In the year that King Uzziah died, I saw the Lord sitting on a throne, high and lofty; and the hem of his robe filled the temple. Seraphs were in attendance above him; each had six wings: with two they covered their faces, and with two they covered their feet, and with two they flew. And one called to another and said: ‘Holy, holy, holy is the Lord of hosts; the whole earth is full of his glory.’ The pivots on the thresholds shook at the voices of those who called, and the house filled with smoke. And I said: ‘Woe is me! I am lost, for I am a man of unclean lips, and I live among a people of unclean lips; yet my eyes have seen the King, the Lord of hosts!’ Then one of the seraphs flew to me, holding a live coal that had been taken from the altar with a pair of tongs. The seraph touched my mouth with it and said: ‘Now that this has touched your lips, your guilt has departed and your sin is blotted out.’ Then I heard the voice of the Lord saying, ‘Whom shall I send, and who will go for us?’ And I said, ‘Here am I; send me!’
Isaiah 6:1-8
Entering into this powerful image, we see Isaiah, a man in despair, calling out his vulnerabilities, and then marked by the apparent suffering of searing burning coals upon his lips. Yet through that pain, he is somehow “cauterized”, strengthened and transformed and he steps forward to take upon himself the unenviable and inevitably challenging role, of a prophet of God.

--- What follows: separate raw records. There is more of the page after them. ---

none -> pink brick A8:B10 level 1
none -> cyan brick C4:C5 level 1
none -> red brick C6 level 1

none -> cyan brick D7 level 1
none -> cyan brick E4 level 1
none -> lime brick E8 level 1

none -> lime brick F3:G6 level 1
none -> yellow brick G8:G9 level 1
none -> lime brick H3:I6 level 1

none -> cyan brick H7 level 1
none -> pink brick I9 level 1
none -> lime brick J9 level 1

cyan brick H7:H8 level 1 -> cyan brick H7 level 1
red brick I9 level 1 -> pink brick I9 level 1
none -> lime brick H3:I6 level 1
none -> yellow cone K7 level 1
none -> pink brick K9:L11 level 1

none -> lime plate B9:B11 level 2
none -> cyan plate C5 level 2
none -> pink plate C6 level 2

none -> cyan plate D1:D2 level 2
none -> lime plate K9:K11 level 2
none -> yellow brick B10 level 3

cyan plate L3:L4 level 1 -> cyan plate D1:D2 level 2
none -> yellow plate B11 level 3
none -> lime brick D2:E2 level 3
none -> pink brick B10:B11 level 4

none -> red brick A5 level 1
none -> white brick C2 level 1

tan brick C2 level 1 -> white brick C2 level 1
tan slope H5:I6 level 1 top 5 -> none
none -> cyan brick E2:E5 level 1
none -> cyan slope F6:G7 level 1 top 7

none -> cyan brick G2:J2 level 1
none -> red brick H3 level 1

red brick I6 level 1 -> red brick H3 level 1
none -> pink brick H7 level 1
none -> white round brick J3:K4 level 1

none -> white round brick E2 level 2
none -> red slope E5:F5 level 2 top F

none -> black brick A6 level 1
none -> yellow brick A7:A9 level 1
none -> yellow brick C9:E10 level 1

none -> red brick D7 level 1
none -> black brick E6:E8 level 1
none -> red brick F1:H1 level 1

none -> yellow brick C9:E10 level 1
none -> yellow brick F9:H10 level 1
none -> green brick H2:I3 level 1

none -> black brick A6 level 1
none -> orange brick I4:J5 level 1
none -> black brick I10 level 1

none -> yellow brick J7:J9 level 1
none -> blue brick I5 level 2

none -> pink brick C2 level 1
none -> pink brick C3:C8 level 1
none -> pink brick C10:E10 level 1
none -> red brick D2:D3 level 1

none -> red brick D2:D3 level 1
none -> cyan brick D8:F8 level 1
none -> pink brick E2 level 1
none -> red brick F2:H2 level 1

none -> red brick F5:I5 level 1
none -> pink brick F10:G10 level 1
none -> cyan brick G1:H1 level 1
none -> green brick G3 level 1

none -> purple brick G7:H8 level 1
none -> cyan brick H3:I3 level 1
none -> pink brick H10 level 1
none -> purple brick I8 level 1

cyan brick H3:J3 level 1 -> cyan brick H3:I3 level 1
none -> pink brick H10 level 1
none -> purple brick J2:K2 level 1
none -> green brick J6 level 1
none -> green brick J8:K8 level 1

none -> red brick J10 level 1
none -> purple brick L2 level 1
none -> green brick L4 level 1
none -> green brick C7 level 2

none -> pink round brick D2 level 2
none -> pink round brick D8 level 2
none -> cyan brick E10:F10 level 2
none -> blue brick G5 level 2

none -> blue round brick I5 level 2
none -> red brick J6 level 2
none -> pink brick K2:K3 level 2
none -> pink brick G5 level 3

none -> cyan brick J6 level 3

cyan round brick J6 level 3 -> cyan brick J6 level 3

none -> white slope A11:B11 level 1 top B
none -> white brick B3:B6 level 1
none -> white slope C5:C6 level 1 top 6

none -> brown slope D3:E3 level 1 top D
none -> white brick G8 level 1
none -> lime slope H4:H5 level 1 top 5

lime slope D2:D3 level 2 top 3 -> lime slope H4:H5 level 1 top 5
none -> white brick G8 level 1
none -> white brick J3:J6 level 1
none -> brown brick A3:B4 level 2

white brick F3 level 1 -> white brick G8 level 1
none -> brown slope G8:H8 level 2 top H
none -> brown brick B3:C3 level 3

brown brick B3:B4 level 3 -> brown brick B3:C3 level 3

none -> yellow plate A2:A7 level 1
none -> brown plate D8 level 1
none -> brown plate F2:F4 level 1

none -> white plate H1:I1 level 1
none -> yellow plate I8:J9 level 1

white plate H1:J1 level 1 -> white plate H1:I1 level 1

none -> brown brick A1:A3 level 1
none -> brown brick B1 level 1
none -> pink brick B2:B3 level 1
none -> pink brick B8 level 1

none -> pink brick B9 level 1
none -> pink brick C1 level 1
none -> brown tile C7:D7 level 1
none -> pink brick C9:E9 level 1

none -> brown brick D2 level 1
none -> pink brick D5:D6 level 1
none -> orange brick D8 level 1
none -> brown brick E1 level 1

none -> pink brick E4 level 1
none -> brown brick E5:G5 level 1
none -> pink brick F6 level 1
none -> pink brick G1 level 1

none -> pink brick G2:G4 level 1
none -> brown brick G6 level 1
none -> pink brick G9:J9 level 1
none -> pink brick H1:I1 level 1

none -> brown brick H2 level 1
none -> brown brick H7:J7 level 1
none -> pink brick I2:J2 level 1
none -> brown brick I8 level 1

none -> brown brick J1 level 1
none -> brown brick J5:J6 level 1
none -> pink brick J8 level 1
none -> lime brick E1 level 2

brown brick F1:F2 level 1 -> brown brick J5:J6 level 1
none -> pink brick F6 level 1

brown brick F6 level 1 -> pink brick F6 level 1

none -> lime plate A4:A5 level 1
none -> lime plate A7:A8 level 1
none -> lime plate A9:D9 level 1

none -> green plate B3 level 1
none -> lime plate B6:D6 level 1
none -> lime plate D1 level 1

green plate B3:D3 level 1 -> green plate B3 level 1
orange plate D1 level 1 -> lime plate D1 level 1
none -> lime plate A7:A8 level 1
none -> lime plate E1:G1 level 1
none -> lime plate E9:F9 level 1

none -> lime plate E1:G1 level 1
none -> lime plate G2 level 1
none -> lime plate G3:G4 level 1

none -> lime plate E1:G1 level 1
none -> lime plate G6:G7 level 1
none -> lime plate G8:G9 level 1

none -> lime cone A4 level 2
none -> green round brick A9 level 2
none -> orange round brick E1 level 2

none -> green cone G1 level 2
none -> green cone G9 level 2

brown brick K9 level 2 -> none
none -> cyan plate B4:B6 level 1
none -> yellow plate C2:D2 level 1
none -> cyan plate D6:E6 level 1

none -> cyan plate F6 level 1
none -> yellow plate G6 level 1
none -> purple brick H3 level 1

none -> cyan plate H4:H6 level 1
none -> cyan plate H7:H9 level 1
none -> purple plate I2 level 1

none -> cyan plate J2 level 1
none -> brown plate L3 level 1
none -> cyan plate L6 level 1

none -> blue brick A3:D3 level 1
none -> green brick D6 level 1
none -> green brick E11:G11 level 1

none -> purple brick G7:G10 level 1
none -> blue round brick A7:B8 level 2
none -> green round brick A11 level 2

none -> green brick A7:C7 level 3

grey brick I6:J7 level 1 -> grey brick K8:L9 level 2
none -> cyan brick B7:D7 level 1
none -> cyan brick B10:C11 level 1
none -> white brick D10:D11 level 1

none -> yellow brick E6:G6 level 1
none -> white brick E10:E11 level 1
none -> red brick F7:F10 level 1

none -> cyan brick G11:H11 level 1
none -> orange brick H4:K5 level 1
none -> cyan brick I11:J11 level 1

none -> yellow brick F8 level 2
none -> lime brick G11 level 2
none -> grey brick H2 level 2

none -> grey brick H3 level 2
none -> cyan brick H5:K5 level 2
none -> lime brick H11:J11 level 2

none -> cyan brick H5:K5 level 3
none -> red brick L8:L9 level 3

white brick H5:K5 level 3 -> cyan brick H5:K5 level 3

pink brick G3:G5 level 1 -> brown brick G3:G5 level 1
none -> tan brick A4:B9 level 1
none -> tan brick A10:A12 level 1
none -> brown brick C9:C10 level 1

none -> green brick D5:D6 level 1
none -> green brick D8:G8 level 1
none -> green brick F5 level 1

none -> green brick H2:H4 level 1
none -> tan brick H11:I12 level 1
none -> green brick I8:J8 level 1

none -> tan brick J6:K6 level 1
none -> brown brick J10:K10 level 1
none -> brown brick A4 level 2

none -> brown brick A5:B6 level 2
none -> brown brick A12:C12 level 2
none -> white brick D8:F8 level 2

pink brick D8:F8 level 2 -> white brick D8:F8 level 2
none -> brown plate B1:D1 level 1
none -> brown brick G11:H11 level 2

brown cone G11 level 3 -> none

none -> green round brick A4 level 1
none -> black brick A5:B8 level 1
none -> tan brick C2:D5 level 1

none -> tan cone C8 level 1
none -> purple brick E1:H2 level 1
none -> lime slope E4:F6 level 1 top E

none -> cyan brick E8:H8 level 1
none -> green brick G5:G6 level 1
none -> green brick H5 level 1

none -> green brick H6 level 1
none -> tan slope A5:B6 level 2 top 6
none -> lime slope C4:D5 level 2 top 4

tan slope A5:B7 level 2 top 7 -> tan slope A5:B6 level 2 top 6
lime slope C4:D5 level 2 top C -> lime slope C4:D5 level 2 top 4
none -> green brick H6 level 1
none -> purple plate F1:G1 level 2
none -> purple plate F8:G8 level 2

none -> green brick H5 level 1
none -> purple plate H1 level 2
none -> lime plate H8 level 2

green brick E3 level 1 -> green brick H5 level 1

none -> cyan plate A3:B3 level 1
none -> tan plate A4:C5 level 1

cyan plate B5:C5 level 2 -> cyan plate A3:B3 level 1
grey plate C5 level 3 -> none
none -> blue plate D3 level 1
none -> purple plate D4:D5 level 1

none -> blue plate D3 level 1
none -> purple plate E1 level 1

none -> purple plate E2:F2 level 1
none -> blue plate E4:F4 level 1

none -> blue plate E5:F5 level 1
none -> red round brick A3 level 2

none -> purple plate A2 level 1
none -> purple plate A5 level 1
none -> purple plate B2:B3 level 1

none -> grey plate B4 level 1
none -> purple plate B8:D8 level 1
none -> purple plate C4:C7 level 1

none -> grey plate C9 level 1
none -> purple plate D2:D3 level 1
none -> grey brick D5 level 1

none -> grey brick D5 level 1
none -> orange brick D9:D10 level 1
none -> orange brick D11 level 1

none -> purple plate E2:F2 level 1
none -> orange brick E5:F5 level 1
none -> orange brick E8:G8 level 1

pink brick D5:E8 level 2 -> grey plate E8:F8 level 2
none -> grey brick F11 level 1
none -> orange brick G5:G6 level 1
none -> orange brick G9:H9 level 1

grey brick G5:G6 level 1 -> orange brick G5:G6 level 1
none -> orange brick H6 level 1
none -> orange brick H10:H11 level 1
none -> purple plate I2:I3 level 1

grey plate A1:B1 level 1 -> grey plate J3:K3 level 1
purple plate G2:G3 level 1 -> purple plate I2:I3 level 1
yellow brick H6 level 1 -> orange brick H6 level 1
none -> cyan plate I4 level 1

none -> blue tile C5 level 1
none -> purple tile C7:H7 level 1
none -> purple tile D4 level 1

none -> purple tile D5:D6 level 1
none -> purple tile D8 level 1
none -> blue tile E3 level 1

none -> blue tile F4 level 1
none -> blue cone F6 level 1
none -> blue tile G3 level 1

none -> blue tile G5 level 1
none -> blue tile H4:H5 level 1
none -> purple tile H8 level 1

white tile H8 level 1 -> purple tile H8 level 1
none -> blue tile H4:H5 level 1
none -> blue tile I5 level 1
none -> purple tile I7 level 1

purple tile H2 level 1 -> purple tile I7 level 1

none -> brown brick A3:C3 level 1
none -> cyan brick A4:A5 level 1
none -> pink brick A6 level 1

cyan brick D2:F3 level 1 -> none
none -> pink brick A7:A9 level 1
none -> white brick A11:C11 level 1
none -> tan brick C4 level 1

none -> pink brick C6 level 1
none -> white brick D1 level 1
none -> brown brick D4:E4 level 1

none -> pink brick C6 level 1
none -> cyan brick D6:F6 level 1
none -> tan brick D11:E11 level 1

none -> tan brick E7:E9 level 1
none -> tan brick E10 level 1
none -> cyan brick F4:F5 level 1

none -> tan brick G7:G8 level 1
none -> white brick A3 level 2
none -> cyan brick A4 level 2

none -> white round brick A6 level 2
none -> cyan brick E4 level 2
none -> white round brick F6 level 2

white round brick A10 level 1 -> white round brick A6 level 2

Henri Nouwen speaks powerfully of using our pain for good. He said, “When our wounds cease to be a source of shame, and become a source of healing, we have become wounded healers.” Download his book “The Wounded Healer” by clicking the title.
I don’t think that Nouwen is forgetting that for some, woundedness can have very grave consequences indeed, but he highlights that within those who have gone through their personal suffering, there lies a greater sensitivity to the pain of others and the possibility of healing, and triumphant release.

The Isenheim Altarpiece by Mattias Grunewald depicts a resurrection that is born of the horrific, cauterizing crucible of the suffering-cross; complete, beautiful, triumphant, yet wounded, fully identifying with our humanity. The patients of a hospice would come everyday to pray where the painting was. Knowing who the audience for his painting would be, Grünewald actually depicted Christ with plague-type sores (as you can see in the second photo), to show symbolically that Jesus understood and shared their afflictions.

So, today we give thanks for Christ incarnate who unlike us knew why He came in our world and it was not for himself.
“Come, broken Victor, condemned to a cross
how great are the treasures we gain from your loss !
Your willing agreement to share in our strife
transforms our despair into fullness of life.”